Cached version of news story 8/30/05 source: New Hampshire Union Leader
EMT's held hostage in New Orleans hotel
Lancaster resident Jennifer Frenette had a brush with martial law yesterday in New Orleans.
When Hurricane Katrina finally passed through the city, she and others who had been virtual prisoners in the Hilton New Orleans Riverside Hotel decided to go outside for some fresh air.
A police officer told them if they didn’t go back inside, they’d be arrested. They went back inside. “It’s martial law. They’re being extra cautious,” she said.
She said news reports, before the power went out, said only 30 percent of the people in the Hilton’s 1,300 hotel rooms were tourists, with the rest being local “refugees.” She said hundreds of people were being fed on the third floor of the hotel.

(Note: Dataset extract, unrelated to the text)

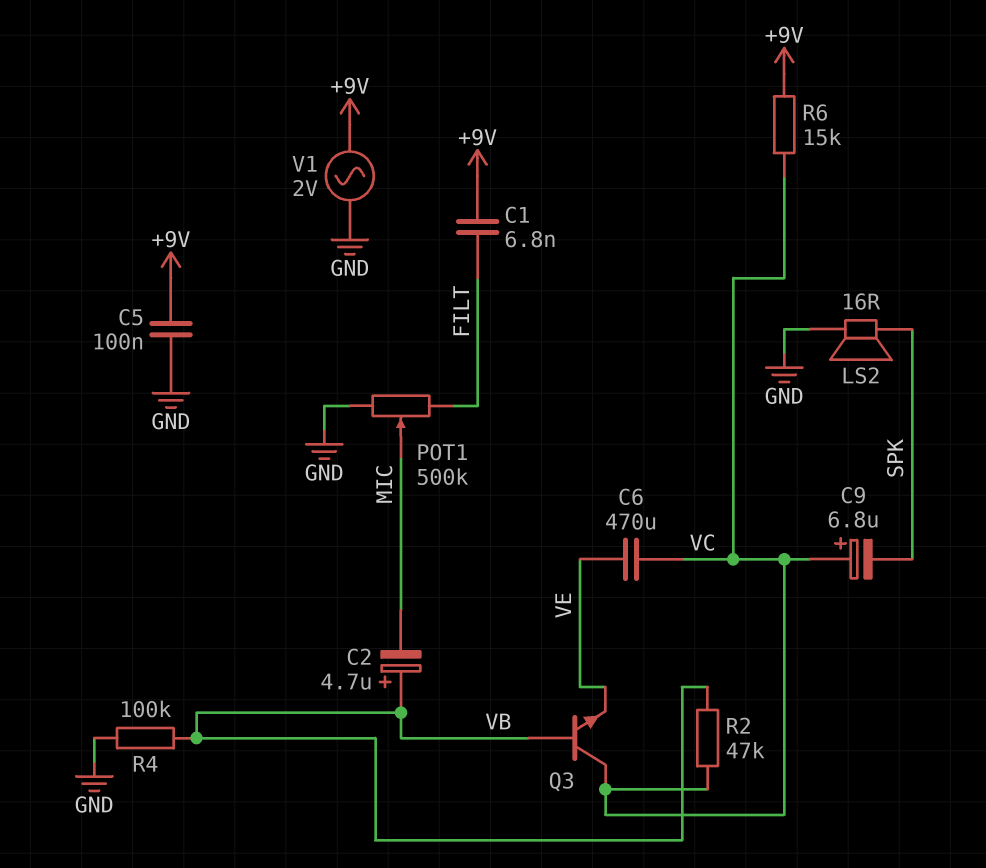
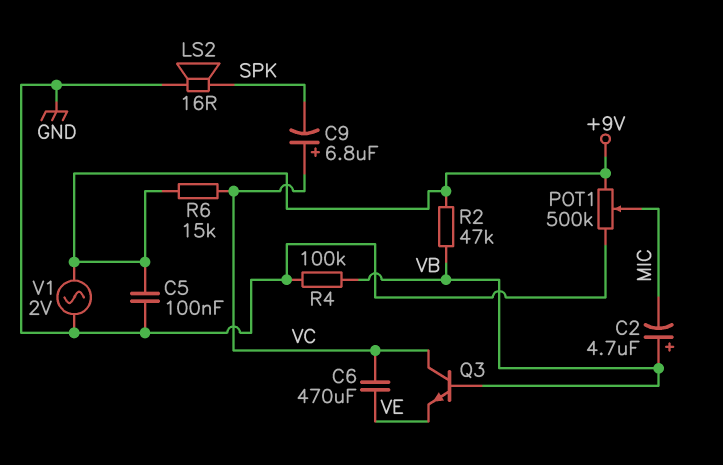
C1: 6.8nF (+9V, FILT) -> none
POT1: 500k (FILT, GND, wiper MIC) -> 500k (+9V, GND, wiper MIC)
R2: 47k (VB, VC) -> 47k (+9V, VB)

Frenette, regional coordinator for the Medical Reserve Corps Program in the Office of the Surgeon General, U.S. Department of Health and Human Services in Boston, was in New Orleans for the annual meeting of the National Association of Emergency Medical Technicians.
She and many other meeting attendees were stranded by canceled flights and jammed roadways. Last night Frenette said she didn’t know when she’d be able to get a flight home.
She said there was a certain irony to the fact that hundreds of EMTs in New Orleans were confined in hotels under martial law, unable to do the jobs they are trained to do.
Bright spot: She was elected to the board of directors of the association, and next year’s convention is in Las Vegas, an unlikely place for a weather emergency.
FOOTNOTE:
From the website of the National Association of Emergency Medical Technicians -- http://www.naemt.org/annualMeetingAndExpo/
The NAEMT Annual Meeting will take place August 23 to 27, 2005, at the Ernest N. Morial Convention Center in New Orleans, Louisiana. It will be co-located with EMS EXPO and will feature a full conference program, plus preconference workshops and other special events, including the Annual Awards Banquet set for August 27.